A number of gram positive bacterial species are intrinsically resistant to vancomycin and teicoplanin. These include Leuconostoc, Pediococcus, Nocardia, Lactobacillus, and Erysipelothrix. In these species the cell wall structure does not permit binding of these agents to the growing peptides in the wall.
The most extensively studied resistance phenomenon has been in the enterococci. Resistance to vancomycin and teichoplanin has been shown to result from synthesis of modified precursor molecules with lower affinity for these compounds. Six types of resistance have been reported; van A, B, C, D, E, and G. The most common mechanisms observed in clinical strains of enterococci are van A, B, and C.
Van A high-level resistance occurs most commonly in Enterococcus faecium (MICs of > 1000 mg/L) and less often in Enterococcus faecalis. At the cell wall level the bacteria are able to replace the D-ala-D-ala peptide with D-ala-D-lac. This results in a loss of a critical hydrogen bond for vancomycin and resistance functionally is complete. The resistance genes are carried on a transposon that encodes genes for seven polypeptides which are involved in the development of resistance. van R and S regulate gene expression for resistance. van H, A and X confer resistance to vancomcyin and teicoplanin; van Y and Z are accessory proteins that are not directly involved in resistance. van X (a dipeptidase), is required for complete resistance and van Y (a carboxypeptidase) is capable of cleaving late cell wall development by cleaving D-ala in those cells. The mechanism for van Z involvement is not completely known. This high level resistance is inducible by vancomycin. It is plasmid mediated and transferable.

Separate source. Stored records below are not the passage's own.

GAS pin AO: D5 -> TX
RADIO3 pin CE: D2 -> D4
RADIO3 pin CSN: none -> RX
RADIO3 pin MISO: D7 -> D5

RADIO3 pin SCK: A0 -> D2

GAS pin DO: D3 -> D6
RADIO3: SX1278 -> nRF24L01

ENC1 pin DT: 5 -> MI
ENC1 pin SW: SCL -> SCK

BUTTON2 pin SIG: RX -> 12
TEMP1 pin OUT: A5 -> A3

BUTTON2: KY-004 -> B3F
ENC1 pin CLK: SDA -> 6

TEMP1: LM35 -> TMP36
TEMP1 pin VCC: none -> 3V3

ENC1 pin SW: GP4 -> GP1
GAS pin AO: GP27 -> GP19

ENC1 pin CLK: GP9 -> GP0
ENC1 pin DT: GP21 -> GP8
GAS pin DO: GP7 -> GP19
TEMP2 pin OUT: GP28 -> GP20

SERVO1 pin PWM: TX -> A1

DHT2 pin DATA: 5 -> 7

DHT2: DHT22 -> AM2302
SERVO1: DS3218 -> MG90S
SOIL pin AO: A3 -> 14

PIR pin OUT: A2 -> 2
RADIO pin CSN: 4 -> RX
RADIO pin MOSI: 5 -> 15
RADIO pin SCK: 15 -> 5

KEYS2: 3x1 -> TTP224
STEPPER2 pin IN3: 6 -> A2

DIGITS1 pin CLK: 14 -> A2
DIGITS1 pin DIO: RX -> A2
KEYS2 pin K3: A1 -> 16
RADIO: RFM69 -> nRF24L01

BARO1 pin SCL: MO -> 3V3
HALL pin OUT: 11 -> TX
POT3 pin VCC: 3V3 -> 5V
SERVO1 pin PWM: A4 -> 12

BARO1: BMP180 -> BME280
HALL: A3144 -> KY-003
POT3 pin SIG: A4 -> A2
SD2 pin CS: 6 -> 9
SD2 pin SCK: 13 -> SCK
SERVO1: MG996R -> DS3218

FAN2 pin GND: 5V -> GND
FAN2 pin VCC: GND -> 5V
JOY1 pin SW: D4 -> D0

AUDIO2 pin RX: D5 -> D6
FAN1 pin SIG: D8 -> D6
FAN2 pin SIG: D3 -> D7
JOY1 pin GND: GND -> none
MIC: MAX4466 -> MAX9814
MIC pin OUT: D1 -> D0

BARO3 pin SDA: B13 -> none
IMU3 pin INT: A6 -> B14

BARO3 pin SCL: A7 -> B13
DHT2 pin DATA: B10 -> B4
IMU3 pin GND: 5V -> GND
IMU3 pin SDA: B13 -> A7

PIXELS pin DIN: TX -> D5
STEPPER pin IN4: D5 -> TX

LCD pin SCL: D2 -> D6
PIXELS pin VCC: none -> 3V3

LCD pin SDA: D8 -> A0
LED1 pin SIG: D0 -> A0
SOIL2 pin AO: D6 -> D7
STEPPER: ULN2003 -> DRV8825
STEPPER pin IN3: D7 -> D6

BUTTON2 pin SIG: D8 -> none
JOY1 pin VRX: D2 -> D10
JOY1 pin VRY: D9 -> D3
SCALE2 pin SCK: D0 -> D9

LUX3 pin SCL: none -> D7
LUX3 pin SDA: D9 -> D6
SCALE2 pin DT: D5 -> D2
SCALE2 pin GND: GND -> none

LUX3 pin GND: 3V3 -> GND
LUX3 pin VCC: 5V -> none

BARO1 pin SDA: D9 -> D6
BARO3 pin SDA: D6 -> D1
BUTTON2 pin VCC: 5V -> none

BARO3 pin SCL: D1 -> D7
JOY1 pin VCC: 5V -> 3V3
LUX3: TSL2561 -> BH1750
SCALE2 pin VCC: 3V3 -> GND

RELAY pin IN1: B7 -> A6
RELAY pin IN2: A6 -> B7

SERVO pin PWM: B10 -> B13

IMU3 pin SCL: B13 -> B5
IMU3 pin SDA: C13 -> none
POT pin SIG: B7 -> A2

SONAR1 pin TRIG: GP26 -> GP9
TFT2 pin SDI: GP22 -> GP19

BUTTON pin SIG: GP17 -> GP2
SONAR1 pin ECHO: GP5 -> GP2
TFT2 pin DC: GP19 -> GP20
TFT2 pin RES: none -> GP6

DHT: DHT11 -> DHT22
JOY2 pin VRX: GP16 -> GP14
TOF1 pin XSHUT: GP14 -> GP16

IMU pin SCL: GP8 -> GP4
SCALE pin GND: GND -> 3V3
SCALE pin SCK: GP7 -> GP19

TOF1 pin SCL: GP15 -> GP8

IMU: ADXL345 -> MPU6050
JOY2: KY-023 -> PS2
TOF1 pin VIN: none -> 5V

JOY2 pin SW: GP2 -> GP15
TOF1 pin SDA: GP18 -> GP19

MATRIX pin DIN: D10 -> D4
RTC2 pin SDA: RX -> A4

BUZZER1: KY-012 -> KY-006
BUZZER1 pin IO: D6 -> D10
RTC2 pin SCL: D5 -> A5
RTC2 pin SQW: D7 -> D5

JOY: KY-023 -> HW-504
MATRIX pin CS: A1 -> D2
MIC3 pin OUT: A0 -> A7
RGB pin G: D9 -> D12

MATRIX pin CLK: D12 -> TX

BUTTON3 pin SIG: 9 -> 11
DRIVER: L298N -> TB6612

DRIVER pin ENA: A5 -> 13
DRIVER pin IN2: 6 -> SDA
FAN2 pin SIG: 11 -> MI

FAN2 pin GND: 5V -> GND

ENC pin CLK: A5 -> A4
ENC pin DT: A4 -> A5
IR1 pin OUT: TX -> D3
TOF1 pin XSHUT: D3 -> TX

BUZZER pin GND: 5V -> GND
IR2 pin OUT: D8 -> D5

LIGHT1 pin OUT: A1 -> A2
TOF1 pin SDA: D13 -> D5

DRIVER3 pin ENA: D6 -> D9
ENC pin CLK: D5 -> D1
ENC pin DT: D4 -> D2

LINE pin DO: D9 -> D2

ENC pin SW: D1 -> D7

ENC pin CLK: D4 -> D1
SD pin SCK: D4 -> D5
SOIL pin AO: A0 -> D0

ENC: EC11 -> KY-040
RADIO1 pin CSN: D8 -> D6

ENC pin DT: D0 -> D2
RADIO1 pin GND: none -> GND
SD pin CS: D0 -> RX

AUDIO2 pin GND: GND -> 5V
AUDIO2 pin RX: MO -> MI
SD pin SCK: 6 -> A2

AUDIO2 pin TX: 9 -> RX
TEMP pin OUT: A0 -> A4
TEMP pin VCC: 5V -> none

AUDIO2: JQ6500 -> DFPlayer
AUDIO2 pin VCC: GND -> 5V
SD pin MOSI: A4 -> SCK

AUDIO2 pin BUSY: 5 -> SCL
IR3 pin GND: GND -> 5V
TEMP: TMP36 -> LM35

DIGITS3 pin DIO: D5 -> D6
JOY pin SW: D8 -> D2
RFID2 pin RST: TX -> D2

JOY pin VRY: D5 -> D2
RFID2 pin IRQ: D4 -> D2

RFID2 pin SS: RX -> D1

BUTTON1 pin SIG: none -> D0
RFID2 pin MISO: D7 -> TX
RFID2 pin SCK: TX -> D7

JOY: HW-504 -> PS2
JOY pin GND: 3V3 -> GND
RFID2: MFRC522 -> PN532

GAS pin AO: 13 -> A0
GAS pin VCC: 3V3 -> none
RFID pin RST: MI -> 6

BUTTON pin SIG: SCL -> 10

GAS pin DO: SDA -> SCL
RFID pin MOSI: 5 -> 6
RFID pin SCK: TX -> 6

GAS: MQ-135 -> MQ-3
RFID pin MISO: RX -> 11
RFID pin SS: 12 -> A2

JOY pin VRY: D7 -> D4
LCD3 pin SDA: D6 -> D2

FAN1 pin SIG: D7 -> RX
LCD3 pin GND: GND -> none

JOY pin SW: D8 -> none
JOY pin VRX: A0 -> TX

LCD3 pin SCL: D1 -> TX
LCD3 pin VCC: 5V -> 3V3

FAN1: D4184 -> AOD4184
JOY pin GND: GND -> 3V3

Van B resistance is lower level (MICs 8 – 64 mg/L), occurs in both E. faecium and E. faecalis and confers resistance to vancomycin but not teicoplanin. Van B determinants are also found on transposons both on plasmids and chromosomally. Mutations that arise in the van gene clusters in enterococci in these strains results in impaired phosphorylation of van R and S and result in the low and variable MICs observed in these strains.
Van C resistance occurs in E. gallinarum, E. cassiliflaveus and E. flavescens. These species are intrinsically resistant to low concentrations of vancomycin, but are susceptible to teicoplanin. For these species, three genes, van C-1, van C-2 and van C have been described. These genes are constitutively expressed and chromosomally encoded. They are not transferable on plasmids, and therefore are not a concern from the infection prevention and control perspective.
The derivative glycopeptides have different mechanisms of activity (e.g., oritavancin acts on lipid formation and transglycosylation instead of peptide formation). In this way, for example vancomycin-resistant enterococci remain susceptible to these compounds with MICs of ≤ 1-2 mg/. For Van A resistant E. faecium (MICs> 256 mg/L) the MIC90 for oritavancin is 0.25 mg/L.
Resistance to vancomycin has also been observed in S. aureus, primarily in methicillin-resistant strains (MRSA). MRSA strains with decreased susceptibility to vancomycin (vancomycin intermediate-resistant S. aureus (VISA or GISA) and more recently with high-level vancomycin resistance (vancomycin-resistant S. aureus (VRSA) have been described in the clinical literature. The rare VRSA strains carry transposon Tn1546, acquired from vancomycin-resistant E. faecalis, which is known to alter cell wall structure and metabolism, but the resistance mechanisms in GISA isolates are less well defined. These strains are described as hetero-resistant. Decreased susceptibility is induced in the presence of vancomycin, and teichoic acid in the cell wall of these isolates increases. The thicker cell wall (clearly observed by electron microscopy) results in reduced affinity of vancomycin for the growing cell wall and an increase in MIC to 4 – 8 mg/L. True VRSA strains have high MICs > 16 – 32 mg/L. (2,3). These MRSA strains have remained susceptible to newer derivative glycopeptides.